Emptying the Accounts Meant the Nieces and Nephew Got Zero

When the man closed the accounts, his bequest to the nieces and nephew became what the law calls “adeemed.” If, for example, your aunt executes a will and leaves you her fully restored 1965 Ford Mustang, but she sells the Mustang before she dies, then your gift is “adeemed” and you get nothing.

That’s what happened in the case of these two bank accounts, so the nieces and nephew received exactly zero.

The result of this case points to two important “take-aways.” One is that almost everyone needs an estate plan as opposed to relying on the intestate process. If you have loved ones in your life to whom you desire to leave gifts, especially if they are not your spouse or children, you definitely need a plan. If you die married and childless with no estate plan, everything goes to your spouse and he/she is free to sell it, give it or leave it to whomever he/she wants, potentially freezing out people whom you loved very much.

Second, just creating an estate plan isn’t enough; you need to keep it updated. We don’t know based on the court’s opinion, but perhaps C.H. didn’t realize that, by emptying the accounts he had earmarked in his will for the wife’s nieces and nephew, he was leaving them with nothing at all. It’s possible that, if he had recognized it, he would have made a different bequest for them. However, he never made any updates to his will. By failing to reach out to his attorney, update her on his situation and goals, and failing to get additional legal work done, the man’s final result was leaving those three zero.
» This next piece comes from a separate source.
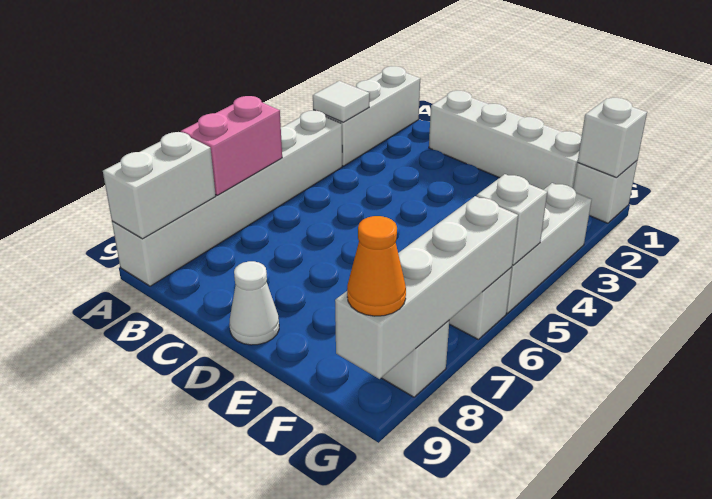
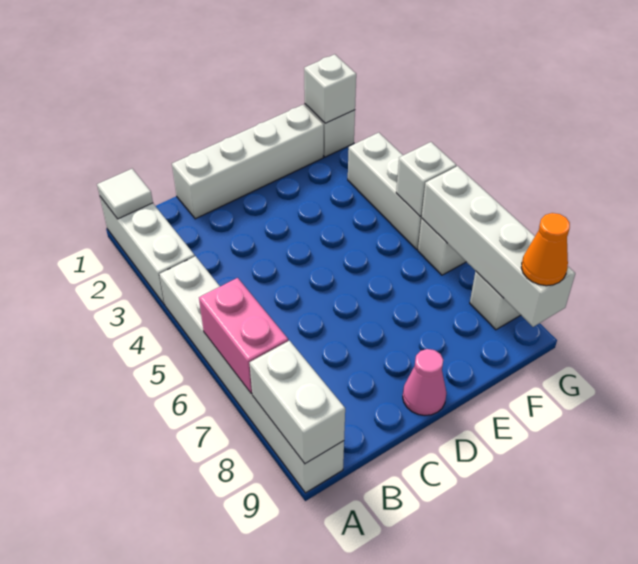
white tile A3 level 2 -> white tile A1 level 2
white cone D9 level 1 -> pink cone D9 level 1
Estate planning involves many things. It involves the important first step to get a will and/or a trust, and the important subsequent step of making sure you keep your plan documents properly updated. It also requires skilled legal representation to make certain your documents will achieve the goals you have. When it comes to getting your estate plan done right, look to knowledgeable Hoboken estate planning attorney Frank Marciano to provide you and your family with the thoughtful legal advice you need and the personalized attention you deserve. To set up a consultation and find out how we can help, contact the office online or call 201.656.1000.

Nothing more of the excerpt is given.